Common Pitfalls and Troubleshooting#
Even with a solid understanding of VPC networking, several stumbling blocks catch developers regularly.
The DNS resolution trap: You create an interface endpoint but forget to enable private DNS resolution, or you enable it but your function’s VPC doesn’t have DNS resolution enabled at the VPC level. The endpoint is there, but your function’s DNS queries still try to reach the public AWS endpoint, which fails from within your VPC. Always verify that DNS resolution is enabled on both the endpoint and the VPC itself.
Overly permissive security groups: It’s tempting to create a single security group and attach it to everything, or to allow 0.0.0.0/0 (any source) for convenience.

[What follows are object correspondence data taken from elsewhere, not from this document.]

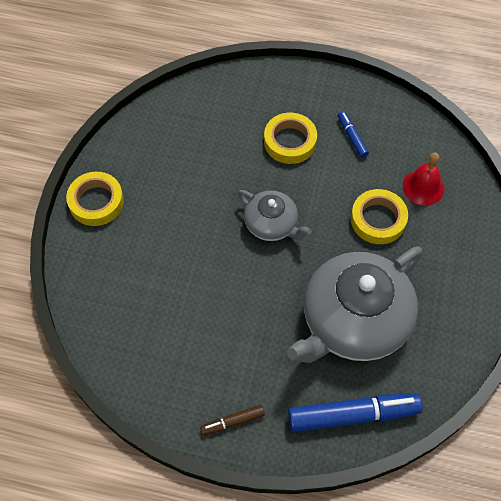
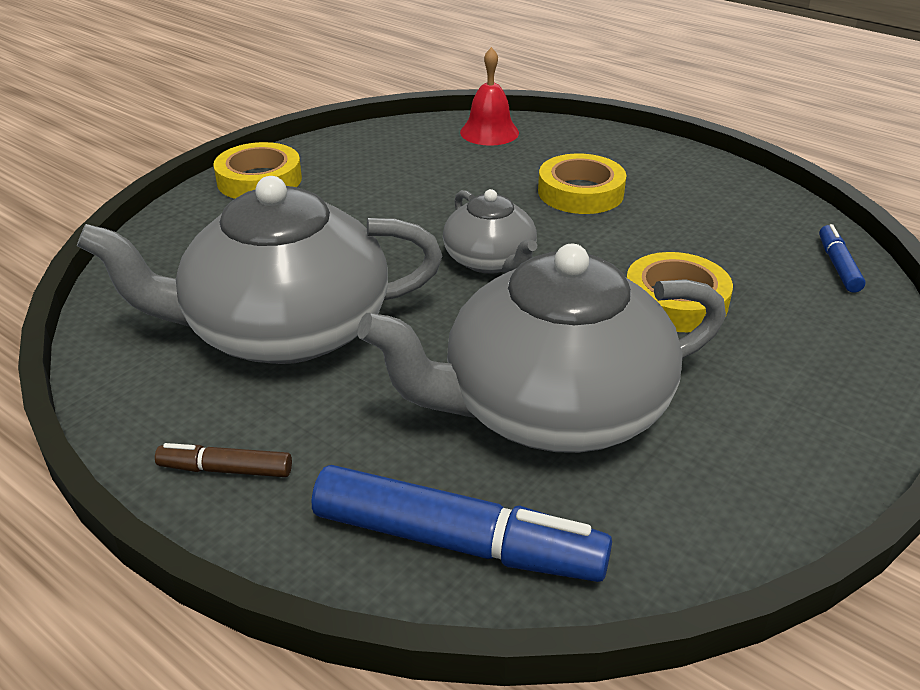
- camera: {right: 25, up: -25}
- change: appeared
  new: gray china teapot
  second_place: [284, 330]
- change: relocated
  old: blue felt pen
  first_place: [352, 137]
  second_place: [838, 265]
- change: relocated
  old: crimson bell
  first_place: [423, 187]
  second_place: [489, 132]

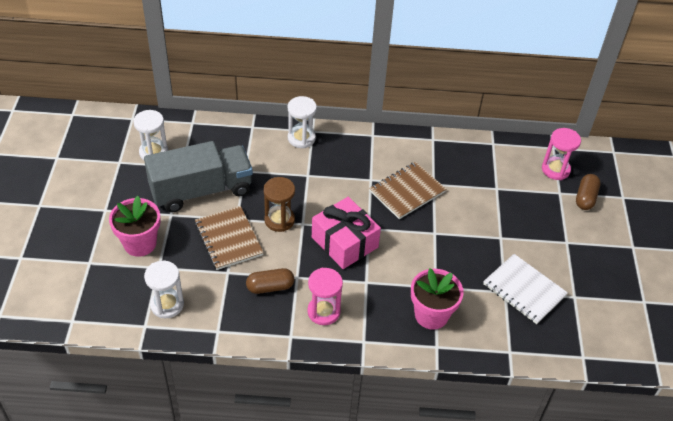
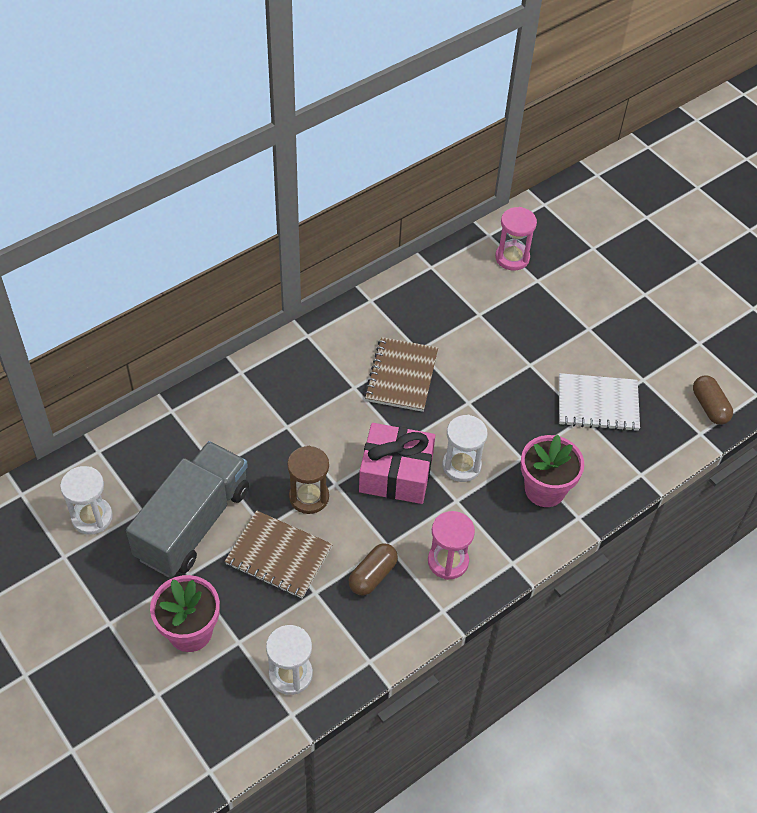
- camera: {right: -40, up: 5}
- change: relocated
  old: white sand timer
  first_place: [301, 138]
  second_place: [461, 466]
- change: relocated
  old: brown capsule
  first_place: [585, 198]
  second_place: [709, 407]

This works, but it defeats much of the security benefit of VPC attachment. Take time to design explicit rules, even if it feels like extra work upfront.
Forgetting about NAT gateway costs: Developers attach functions to VPCs, forget about NAT gateways, and suddenly discover $500 of unexpected charges at the end of the month. Before you implement NAT-dependent architecture, verify that a NAT gateway makes sense for your use case. If you’re just occasionally calling external APIs, the cost might not be justified.
Subnet sizing mistakes: A /28 subnet sounds fine until your Lambda workload scales and you realize you only have 8 usable IP addresses. Plan for growth, and remember that Lambda reserves IP addresses even for functions that aren’t currently running.
The Lambda Hyperplane ENI is not visible: If you’re looking for your Lambda function’s ENI in the EC2 console and can’t find it, don’t assume something’s wrong. Hyperplane ENIs are managed by AWS and may not be visible through normal EC2 tools. Use the filter mentioned earlier to see them, and trust that they’re there.
Conclusion#
Lambda’s integration with VPC networking has evolved significantly since the early days of slow, unpredictable cold starts. Hyperplane ENIs made VPC attachment practical for performance-sensitive workloads. Understanding how to design your networking layer—choosing the right combination of NAT gateways, gateway endpoints, and interface endpoints—is critical for building applications that are both secure and cost-effective.
The key takeaway is this: VPC attachment is no longer something to avoid or reluctantly accept. But it requires thoughtful design. Know your traffic patterns, size your subnets appropriately, use gateway and interface endpoints to minimize NAT costs, and keep your security groups explicit and auditable. When you get these decisions right, VPC-attached Lambda functions provide powerful security isolation without the performance or reliability compromises of the past.